A quarentena decorrente da pandemia do novo coronavírus não trouxe apenas consequências negativas. Aproveitando o Dia dos Pais, celebrado neste domingo (9), alguns pais e filhos isolados na mesma casa mostram que a maior convivência levou ao estreitamento dos laços familiares.
Segundo o psicólogo Ulisses Herrera Chaves, o atual cenário obrigou as pessoas a se aproximarem, fato que intensificou a inter-relação entre pais e filhos. "Porém, o fenômeno reforçou algo que já existia. Se o relacionamento era bom, ele melhorou e o contrário também pode ter acontecido", ressalta.
Mesmo assim, o profissional argumenta que esta não deixa de ser uma oportunidade para as pessoas repensarem as suas relações e, dependendo do caso, buscarem ajuda.
Para Herrera, antes da pandemia, os indivíduos estavam muito mais envolvidos com o trabalho e as demais atividades cotidianas, deixando o relacionamento com a família em segundo plano. "Se soubermos aproveitar, manteremos tal aproximação depois que tudo passar", diz.
Herrera também é pai de um adolescente e ambos estão isolados na mesma casa. "Nós temos feito mais coisas juntos, como assistir a filmes e séries", revela.
O programador Mateus Gomes Cabana, de 24 anos, passou a trabalhar em home office desde o início da quarentena. Naquela época, houve algumas dificuldades em relação à convivência com o pai, mas elas já se resolveram. "Ele entrava no meu quarto quando eu estava no meio de uma reunião", relata.
A rotina da família não sofreu alterações significativas. "Nós sempre fizemos as refeições juntos.
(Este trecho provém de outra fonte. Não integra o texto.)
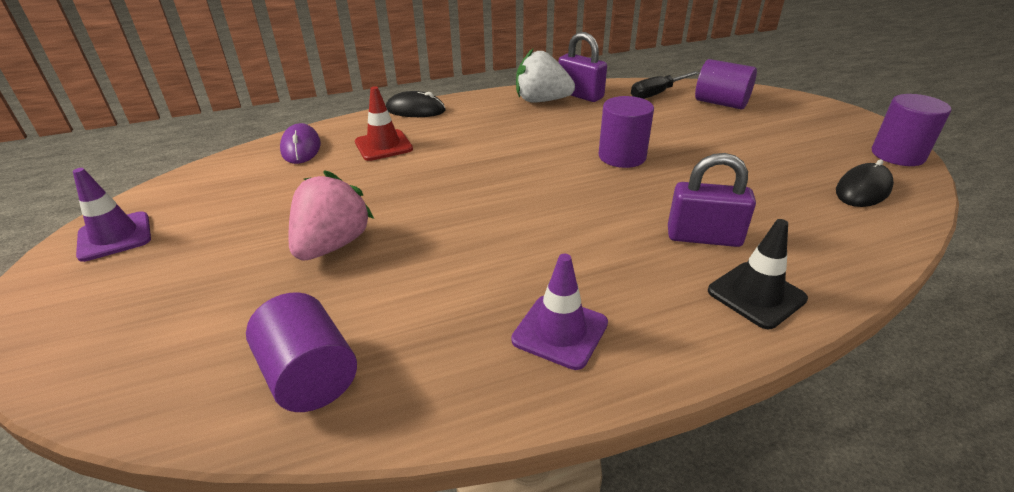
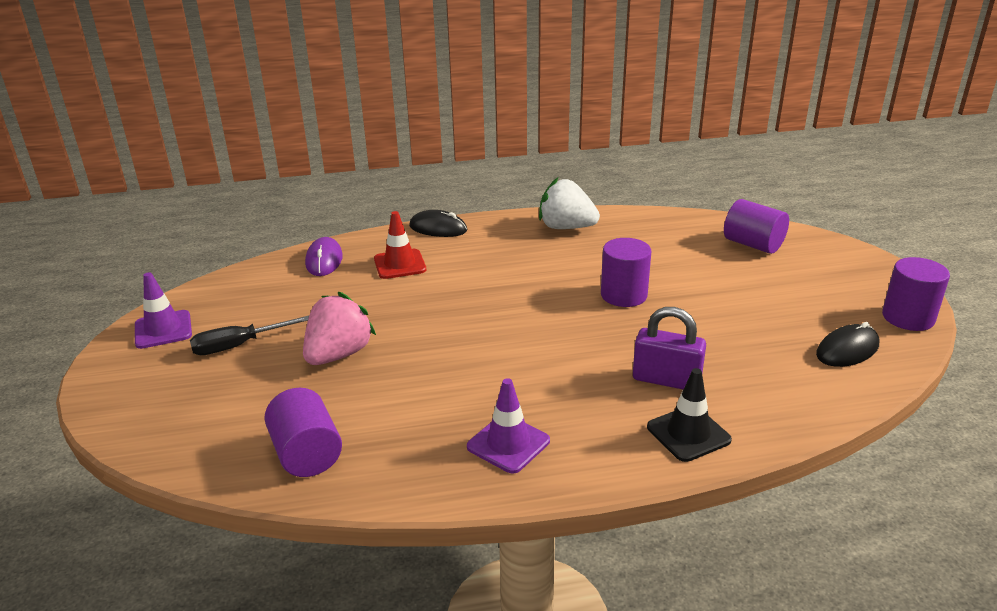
camera: 10 degrees right, 5 degrees down
(580, 95) = (608, 223): purple padlock -> none
(657, 94) = (690, 228): black screwdriver -> black screwdriver (238, 346)

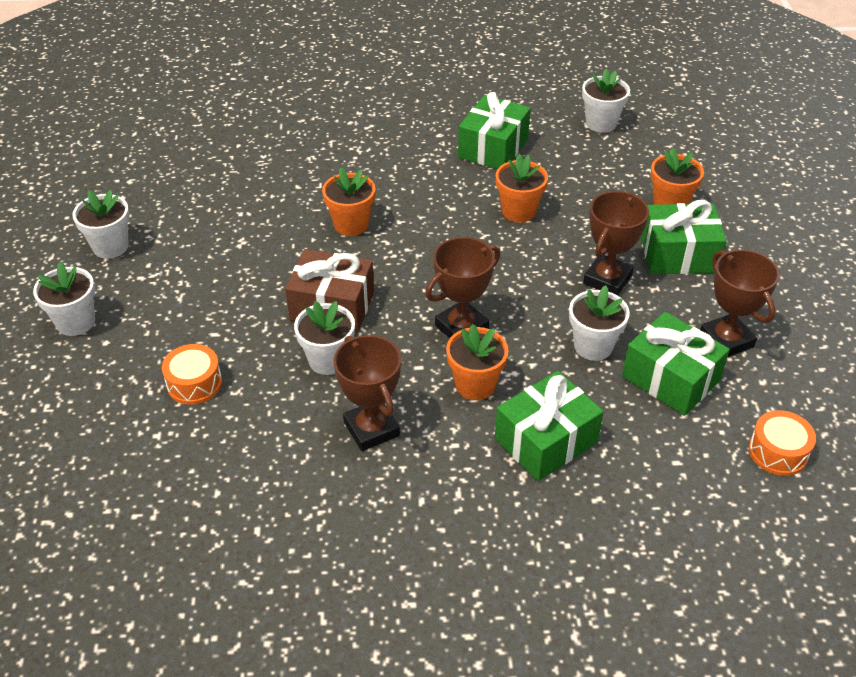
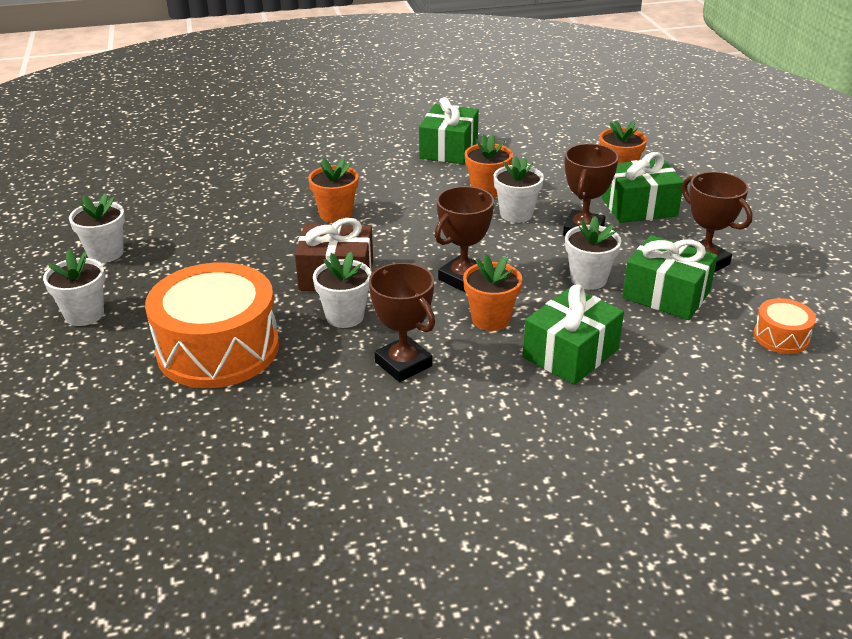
camera: 10 degrees left, 10 degrees down
(194, 383) = (218, 349): orange drum -> orange drum, size x2.22
(601, 123) = (538, 124): white flower pot -> white flower pot (516, 214)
Só que, antes, eu chegava do trabalho e queria descansar. Agora, estamos conversando com maior frequência. Aproveito a oportunidade para agradecer a presença do meu pai na minha vida e dizer que sinto muito orgulho dele", complementa.
Irmão do programador, o professor e doutorando Tiago Gomes Cabana, de 27, também está isolado com a família, mas alega que a convivência com o pai não mudou muito. "Antes da pandemia, eu conseguia fazer a minha pesquisa em casa", explica. O doutorando revela que, para evitar qualquer conflito, segue a premissa de que é melhor estar bem do que certo. "Ao meu pai, desejo tudo de melhor, afinal, ele lutou muito na vida para conquistar o que tem hoje", declara.
COM A PALAVRA, OS PAIS...
Pai dos irmãos, o aposentado Mauro Cabana, de 67 anos, confessa que o convívio com os filhos tem sido ótimo. "Eu sinto mais segurança com eles em casa do que fora", acrescenta.
O jornalista Tiago Henrique Rodella da Silva, de 36, também se aproximou do pequeno Davi Aguiar Rodella da Silva, de 3. Desde o início da quarentena, o profissional está em home office e, portanto, passa muito mais tempo com a criança. "Agora, estamos o dia inteiro juntos", descreve.
Ele confessa que sente dificuldade em separar um momento apenas para o trabalho. "Ele vive me chamando para brincar e tudo acaba acontecendo ao mesmo tempo. Apesar das limitações, a melhor parte da quarentena é o fato de eu ter me aproximado ainda mais da minha família", finaliza.